The obvious motivation for this legislation is an underlying belief that there is something defective with our existing system if we can’t put those corporate bastards in jail when thing go wrong. Whatever you may think about this proposition as a general principle, the problem with the various “solutions” that Senator Warren has proposed is that they are deeply contrary to centuries-old bedrock principles of our legal system.

One of the most basic notions in our legal system is that criminal liability attaches only to those who act with intent or knowledge. It has been called a “bedrock principle” of our legal system that criminal liability cannot be imposed without “mens rea,” or a guilty mind.
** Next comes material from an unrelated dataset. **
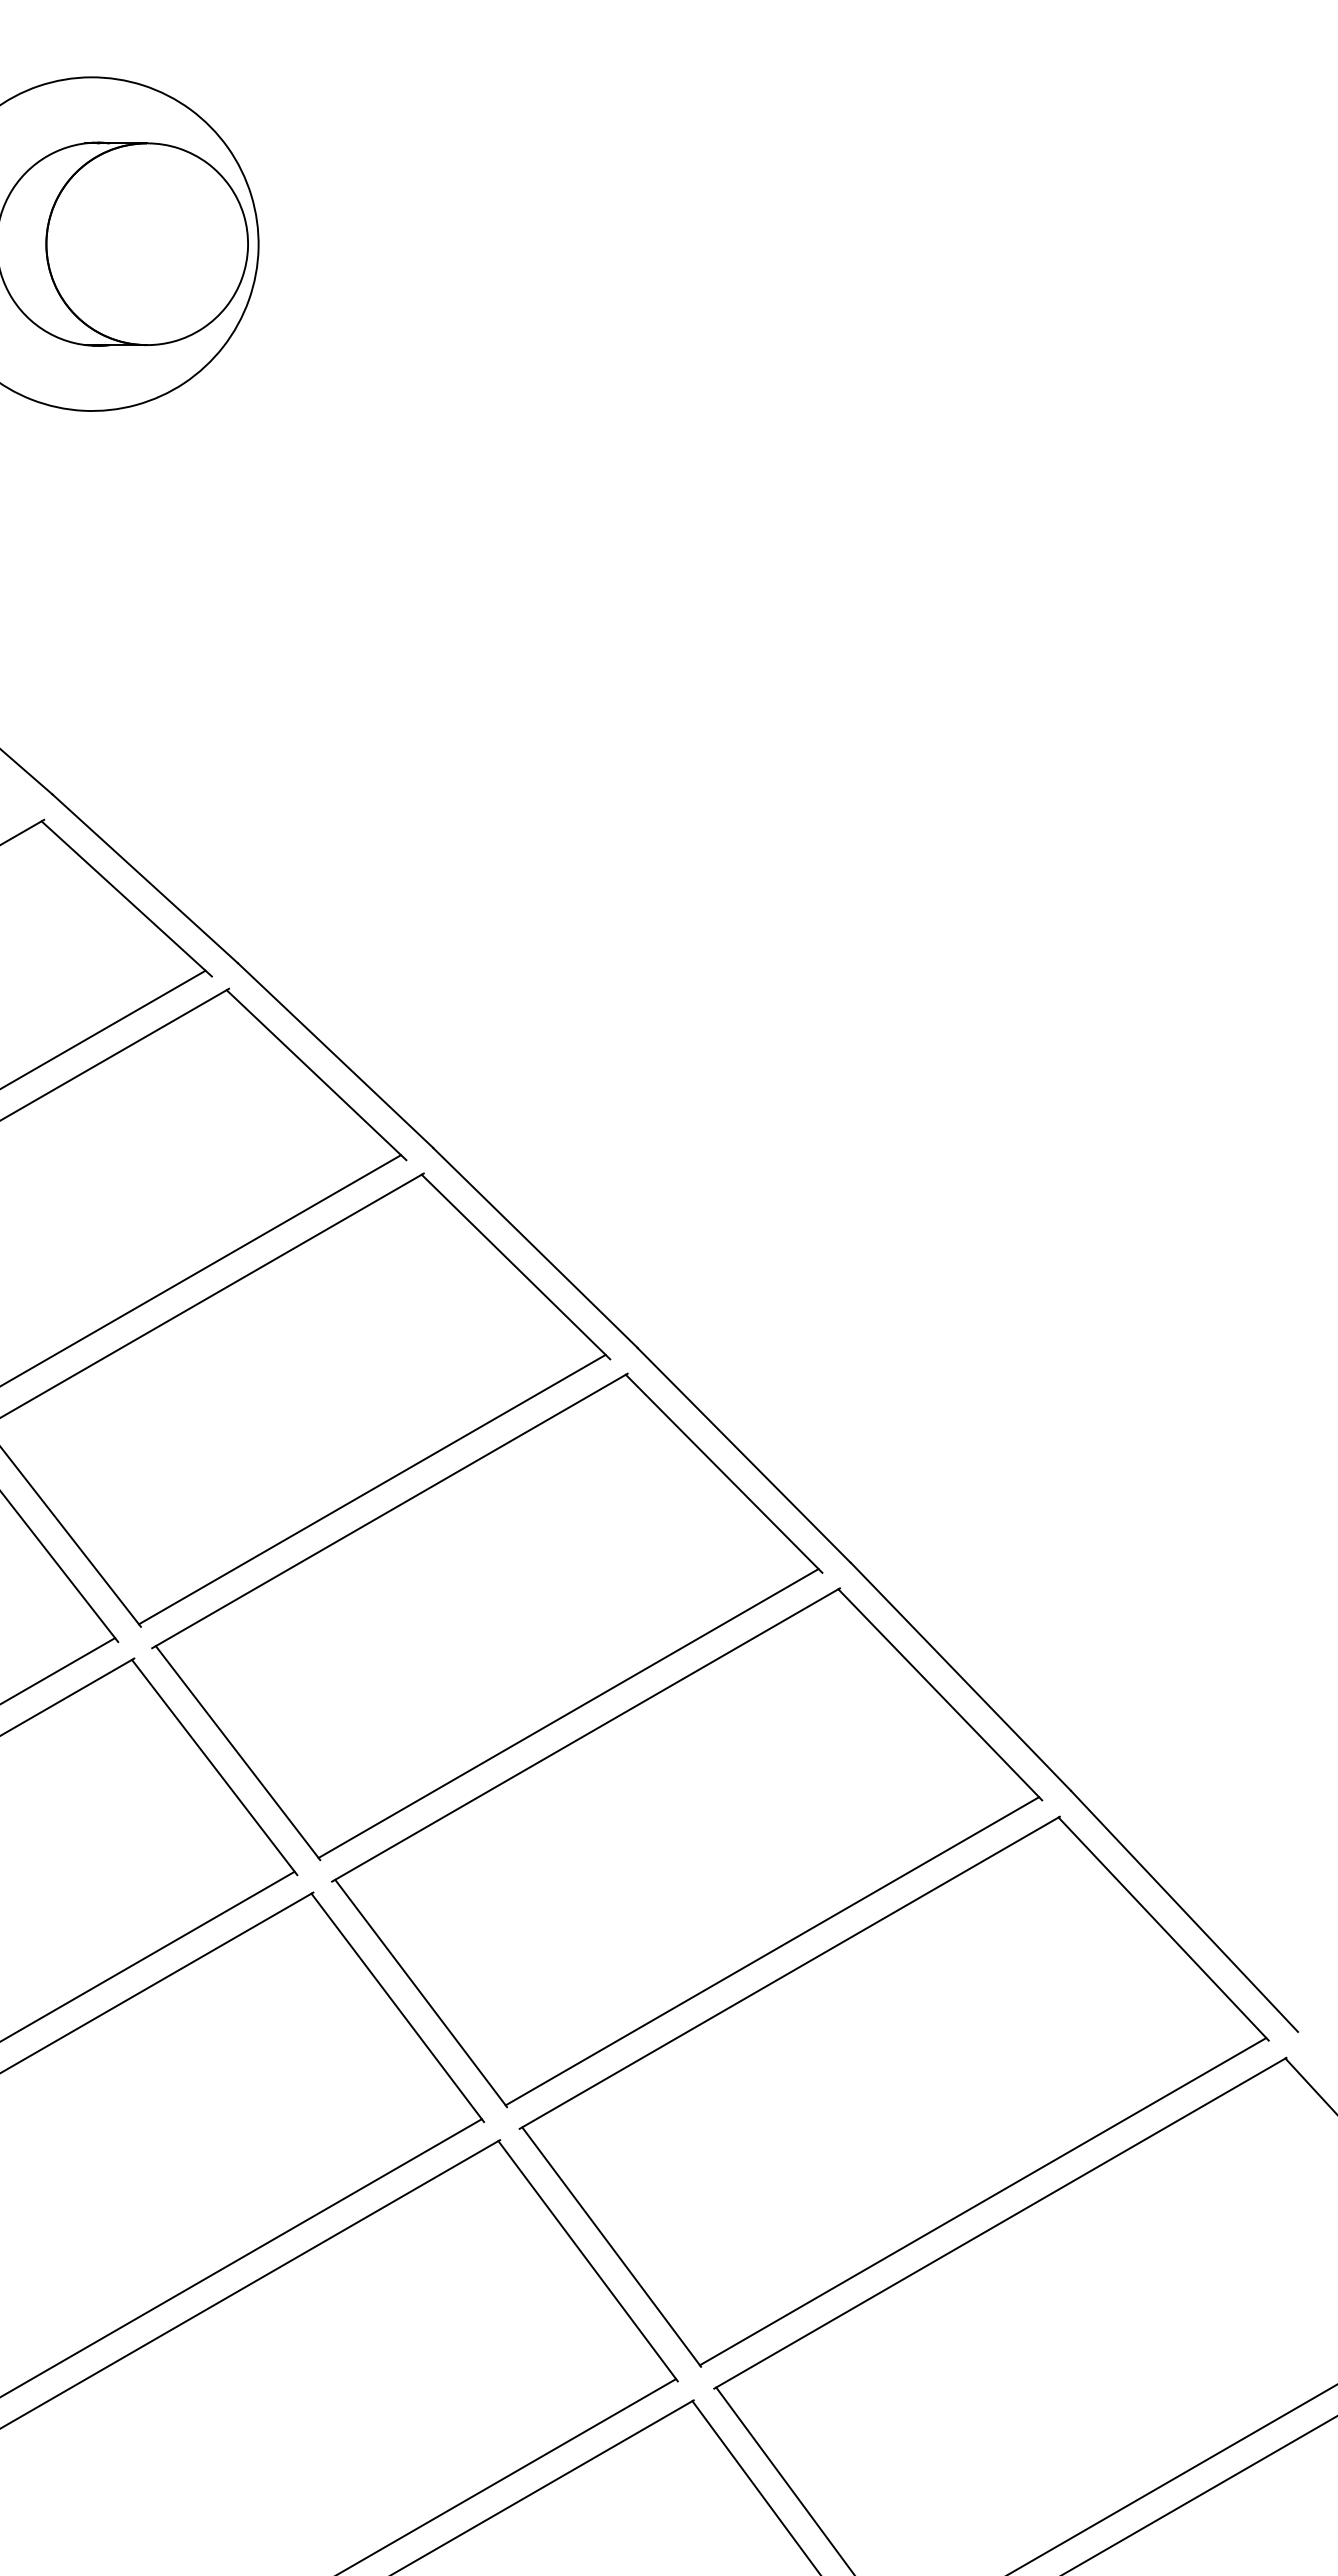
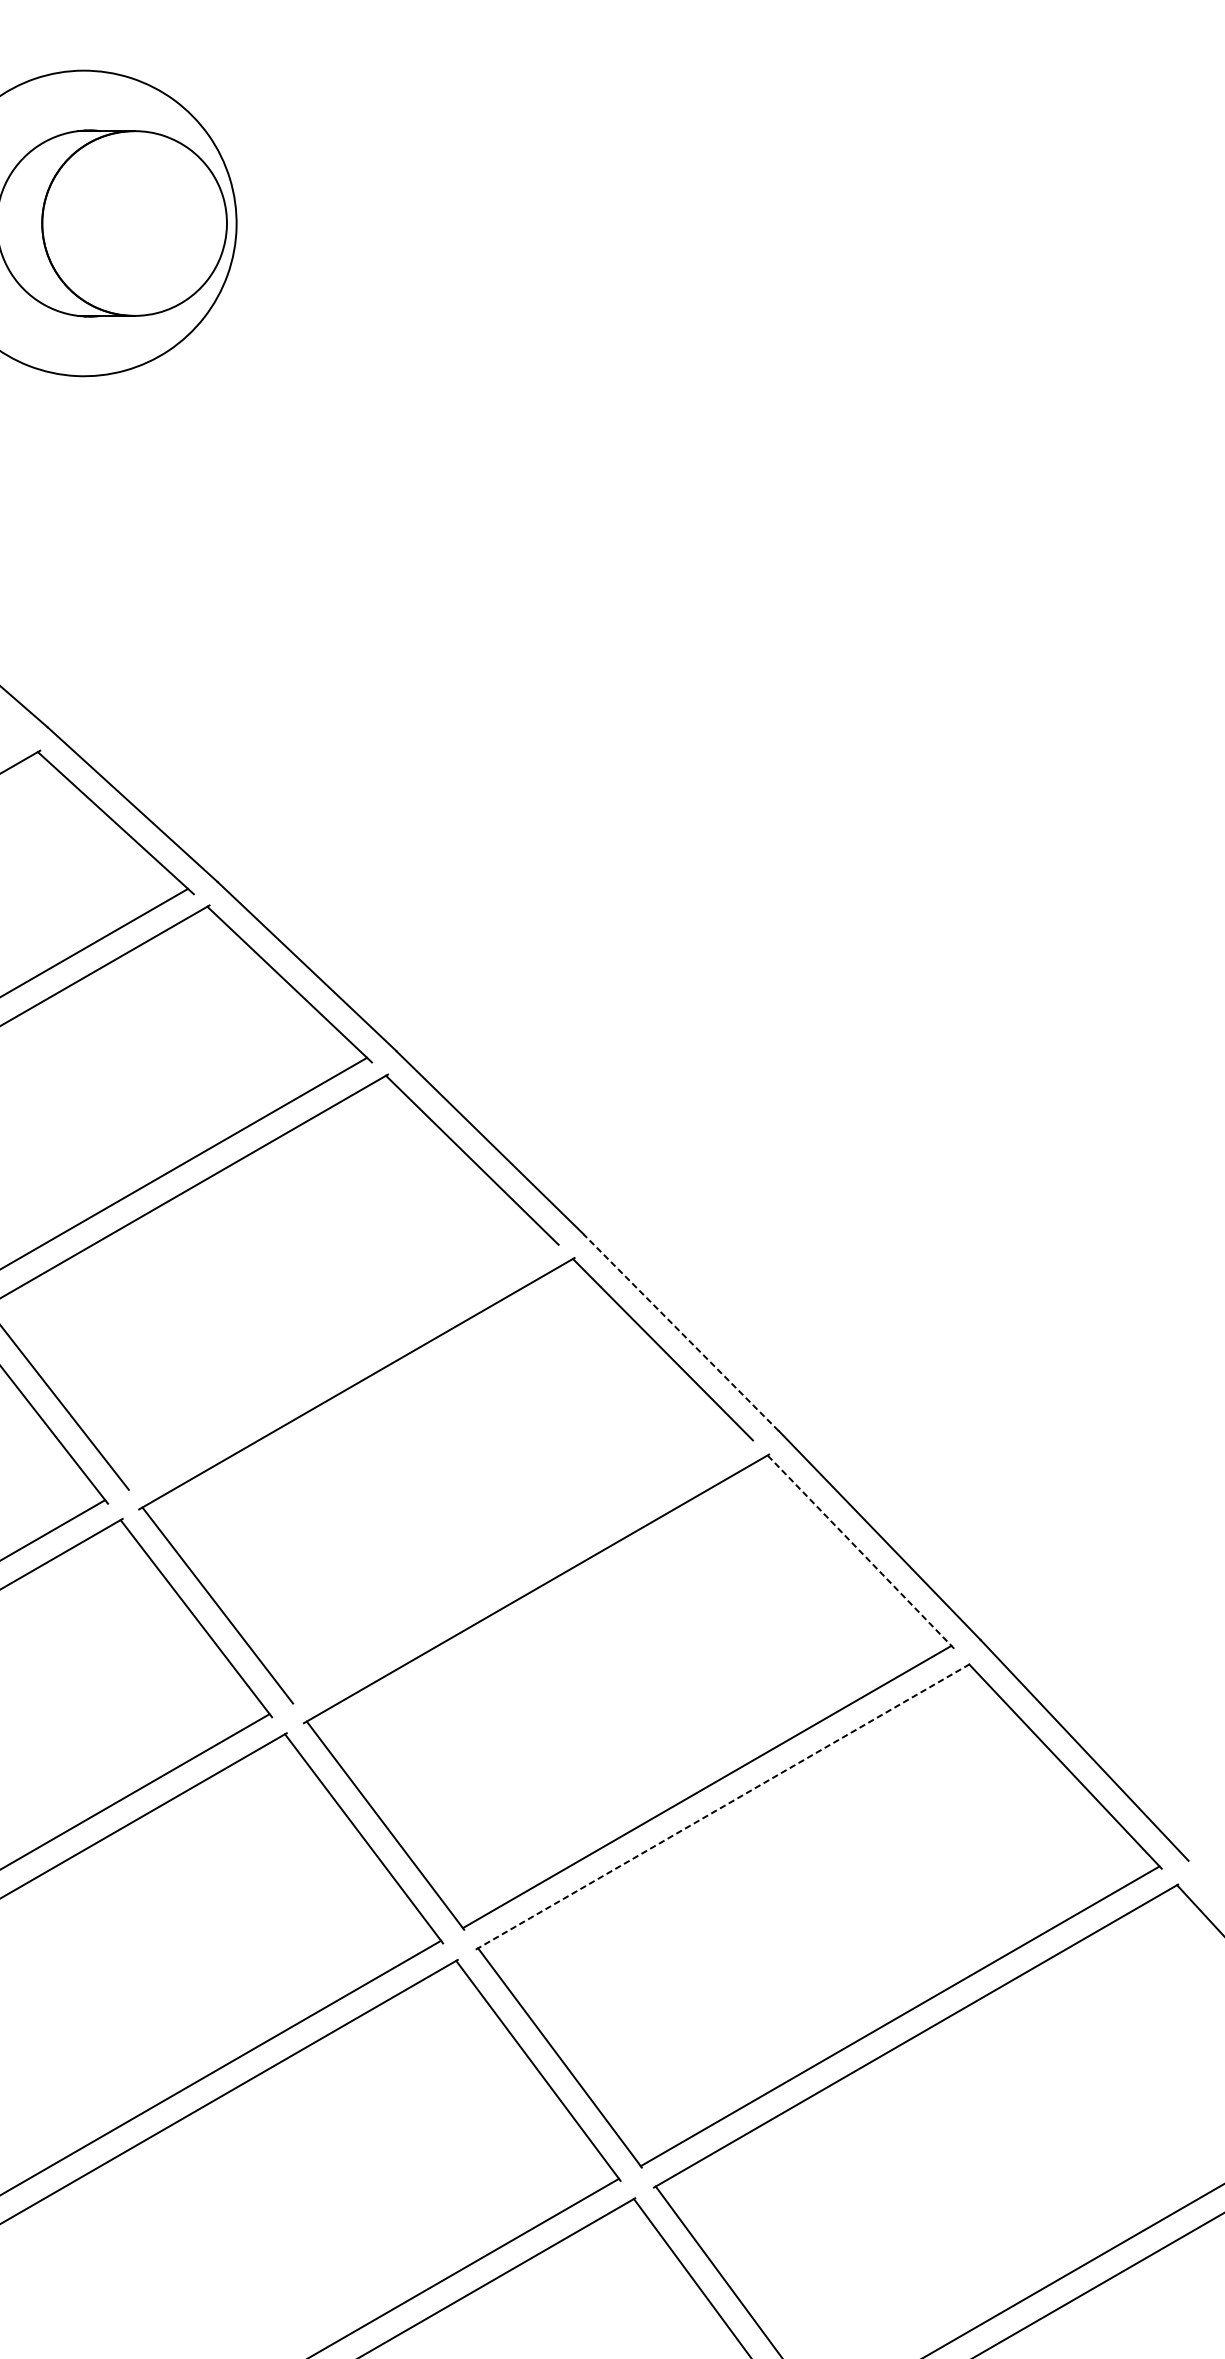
line: (743, 1454) -> (680, 1331), solid -> dashed
line: (371, 1489) -> (340, 1364), removed
line: (940, 1694) -> (861, 1551), solid -> dashed
line: (568, 1713) -> (520, 1569), removed
line: (789, 1972) -> (722, 1806), solid -> dashed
A “negligence” standard of the type that Senator Warren’s legislation seeks to introduce, is, as one commentator noted in a April 21, 2019 Wall Street Journal column relating to the legislation, “an extremely low standard, normally reserved for civil enforcement and tort law.” The real problem with the proposed negligence standard is that it means that people could wind up in jail even if they lack the criminal intent that our system has traditionally required before anyone can be deprived of their liberty and put in jail.

To be sure, there are, as Senator Warren’s press release notes, already existing laws that allow for the imposition of criminal liability in the absence of criminal intent. In the areas of food, drug, health and safety law, as well as in environmental law, there are circumstances in which individuals can be held liable even if they were not involved in or even aware of the legal violation. These imposition of criminal liability in these circumstances are supported by the so-called “Park doctrine” in the case of the health and safety cases, or more generally, under the “Responsible Corporate Officer” doctrine.

These existing doctrines do indeed represent examples of where criminal liability can be imposed in the absence of proof of criminal intent. I have long been a critic of the creeping tendency to expand the narrow exceptions these examples represent. I previously have criticized the increasing willingness of legislatures and even courts to impose criminal liability on corporate officials in the absence of culpability.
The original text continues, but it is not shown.